Тут к указанной раньше ошибке Толстого присоединяется еще другая. Игнорируя мистический смысл христианского жизнепонимания, он вместе с тем основывает все свои суждения об этом жизнепонимании на отдельных текстах Евангелия, взятых вне связи с целым, и оставляет в стороне то самое, что для христианина должно служить высшим руководящим началом, – цельный образ Христа, который не находит себе исчерпывающего выражения в отдельных Его изречениях.
Царство Божие не укладывается в рамки государственной организации именно потому, что оно есть порядок мистический, между тем как государство – порядок естественный. Поэтому и самое требование упразднения государства с христианской точки зрения получает совершенно иной смысл, нежели у Толстого. Слова «да приидет Царствие Твое», которые выражают собою конечный идеал христианства, означают не только конец государства, но и конец мира: ибо в них высказывается требование совершенного преображения всего земного, человеческого, пресуществления его в божественное. Для осуществления этого требования нужно не только упразднение государства как отдельного мирского союза, но и упразднение мира как обособленной и отличной от Царствия Божия сферы. Государство должно исчезнуть вместе со всею внебожественной действительностью, к которой оно относится как часть к целому.

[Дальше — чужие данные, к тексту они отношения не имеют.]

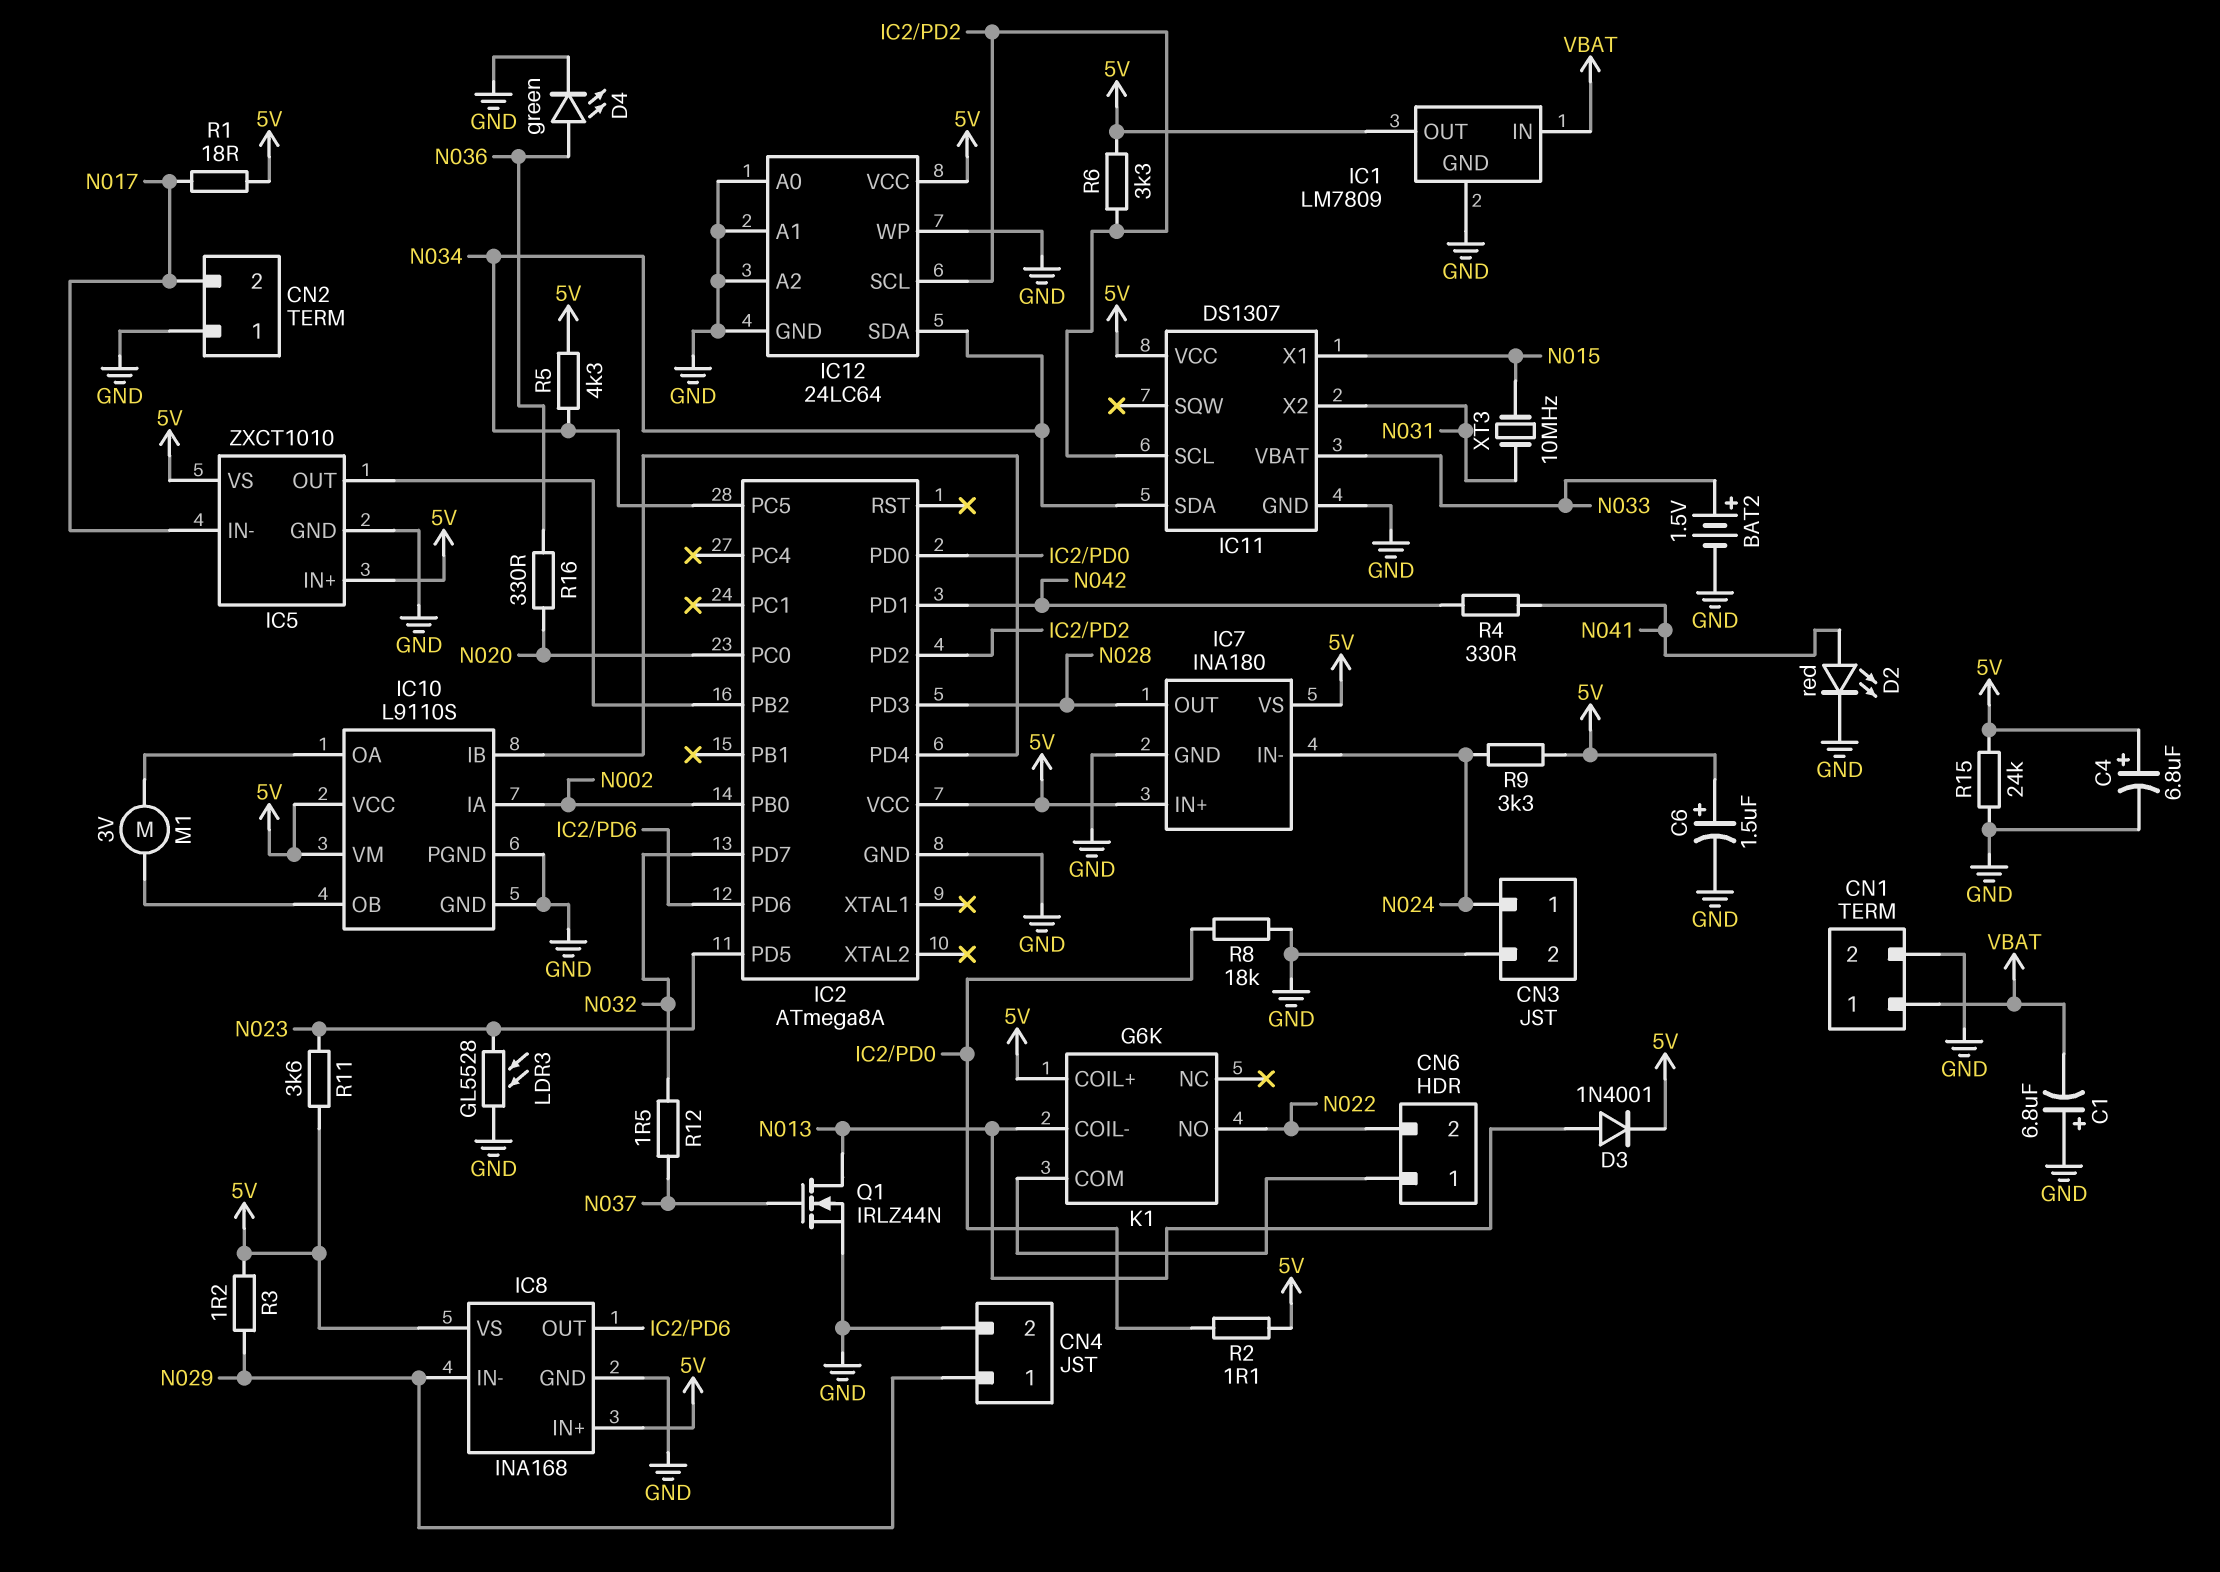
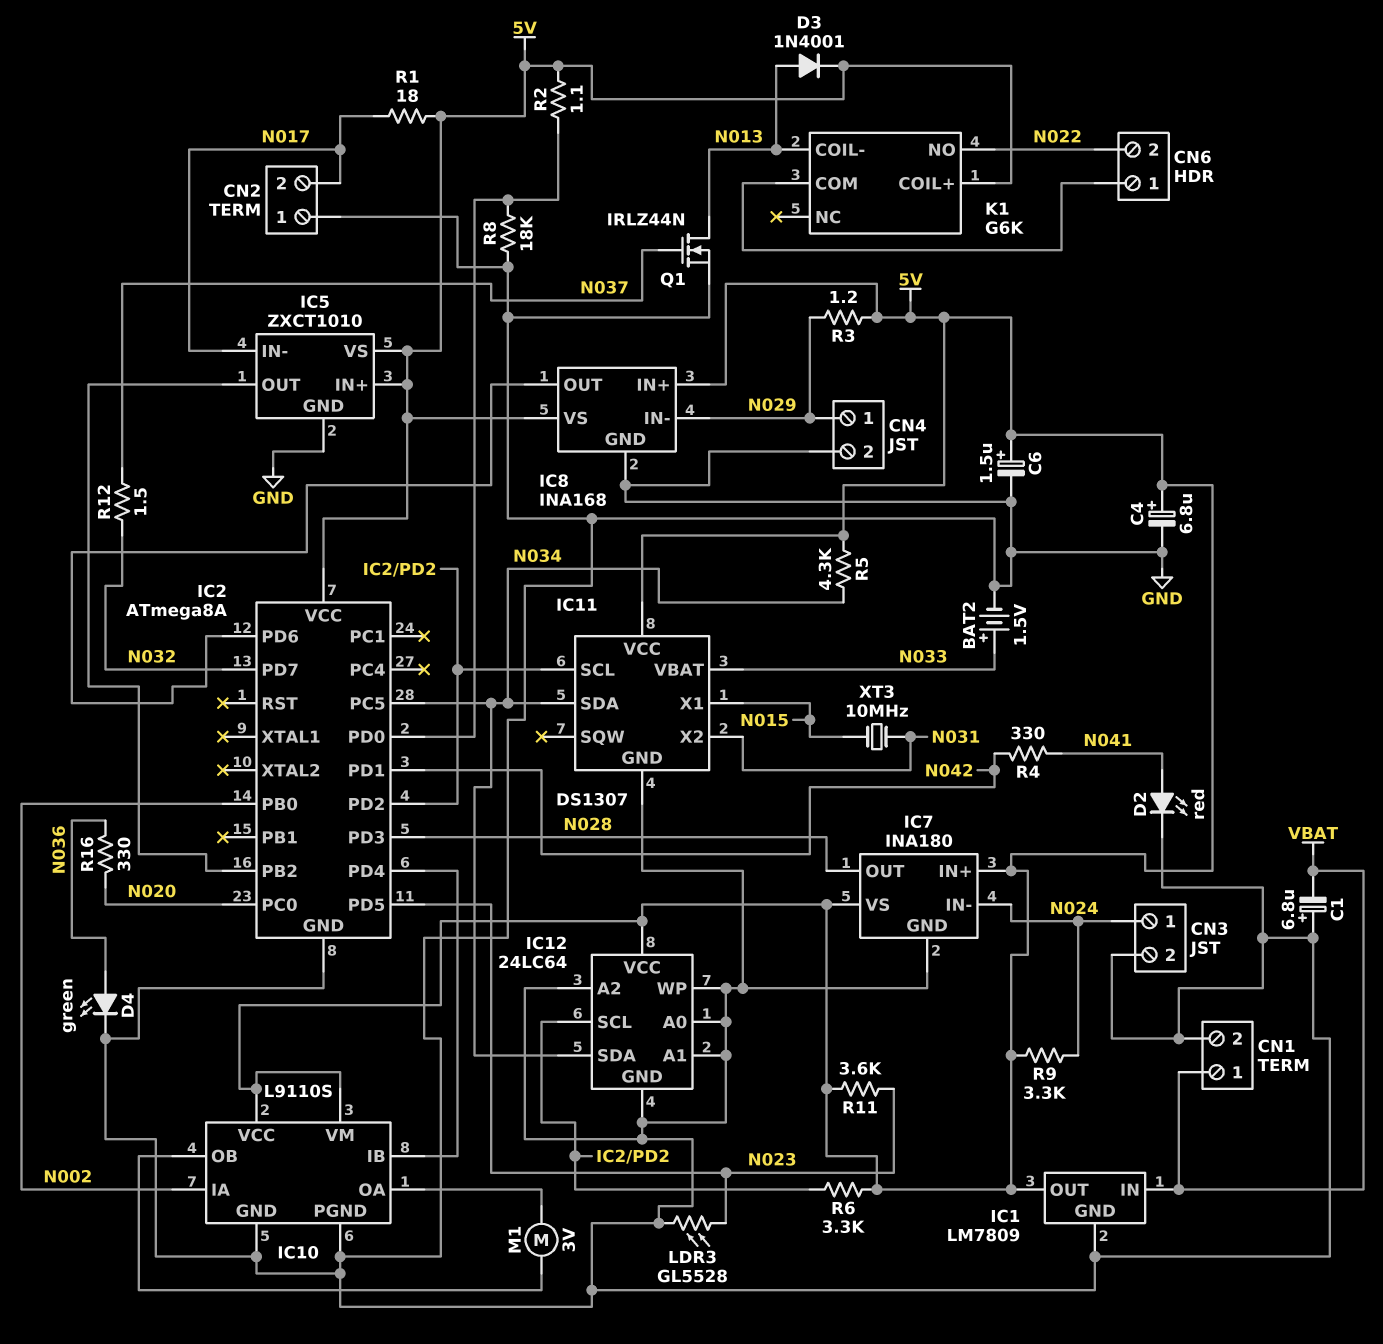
R15: 24k (5V, GND) -> none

В своем существовании государство органически связано с тем естественным порядком, в котором еще нет полной внутренней победы добра над злом. В нем зло не уничтожается в самой своей сущности, а ограничивается извне, сдерживается в своих проявлениях вещественным оружием и вещественными оковами. В этом заключается весь смысл существования принудительной организации государства; но в этом же – объяснение того, почему государство не может претвориться в Царствие Божие или войти как звено в его состав.

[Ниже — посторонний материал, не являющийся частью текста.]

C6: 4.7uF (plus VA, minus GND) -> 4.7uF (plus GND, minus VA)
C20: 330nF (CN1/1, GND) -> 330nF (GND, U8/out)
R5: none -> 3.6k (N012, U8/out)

Следует ли отсюда, что в нашем земном настоящем, с христианской точки зрения, возможно только отрицательное отношение к государству? Поразительно, что как Библия, так и Евангелие бесконечно далеки от такого прямолинейного максимализма. Соловьев отмечает двойственное, с первого взгляда будто противоречивое, отношение Библии к мирской власти. С одной стороны, Иегова порицает желание еврейского народа иметь царя. Он говорит Самуилу: «Не тебя устранили они, а Меня устранили они от царствования над ними». Несовместимость между Царствием Божиим и царствием мирским, человеческим, тут подчеркивается как нельзя более резко: или Царь Небесный, или царь земной, – земное царство есть то, в котором Бог не царствует. И несмотря на это, Бог тут же велит Самуилу исполнить желание народа и дать ему царя. Ввиду несовершенства рода человеческого Бог благословляет то самое царство мирское, которое в идее Царствия Божия надлежит упразднению.
То же самое мы видим и в Евангелии. Когда Христос говорит о своем царстве, Он прямо противополагает его тому царству мирскому, которое борется внешней физической силой принуждения: «Царство Мое не от мира сего: если бы от мира сего было царство Мое, то служители Мои подвизались бы за Меня, чтобы Я не был предан Иудеям, но ныне царство Мое не отсюда» (Иоан. XIX, 36). И тут же Царствие Божие изображается как царство истины, которое властвует не насилием, а убеждением. «Пилат сказал Ему: итак, Ты Царь? Иисус отвечал: ты говоришь, что я Царь, я на то родился и на то пришел в мир, чтобы свидетельствовать о истине; всякий, кто от Истины, слушает гласа моего» (Иоан. XIX, 37). Слова Спасителя Апостолу Петру ясно предрекают грядущую гибель той внешней принудительной организации, которая орудует мечом крови: «Возврати меч твой в его место: ибо все, взявшие меч, мечом погибнут» (Матф. XXVI, 52).
И однако рядом с этим поражает благосклонное отношение Христа и Евангелия к государству. Между Евангелием и учением Толстого тут существует целая пропасть. Признавая грехом для христианина платить государству подати, Толстой, сам того не замечая, осуждает Христа. Положительное предписание – платить динарий, воздавать «кесарево кесареви» – выражает собою нечто большее, чем терпимость по отношению к государству: Христос прямо вменяет в обязанность христианам участвовать в заботах о его сохранении. Рядом с этим, своим отношением к мытарям Он показывает, что можно «сидеть у сбора пошлин» и тем не менее следовать за Спасителем (Матф. IX, 9).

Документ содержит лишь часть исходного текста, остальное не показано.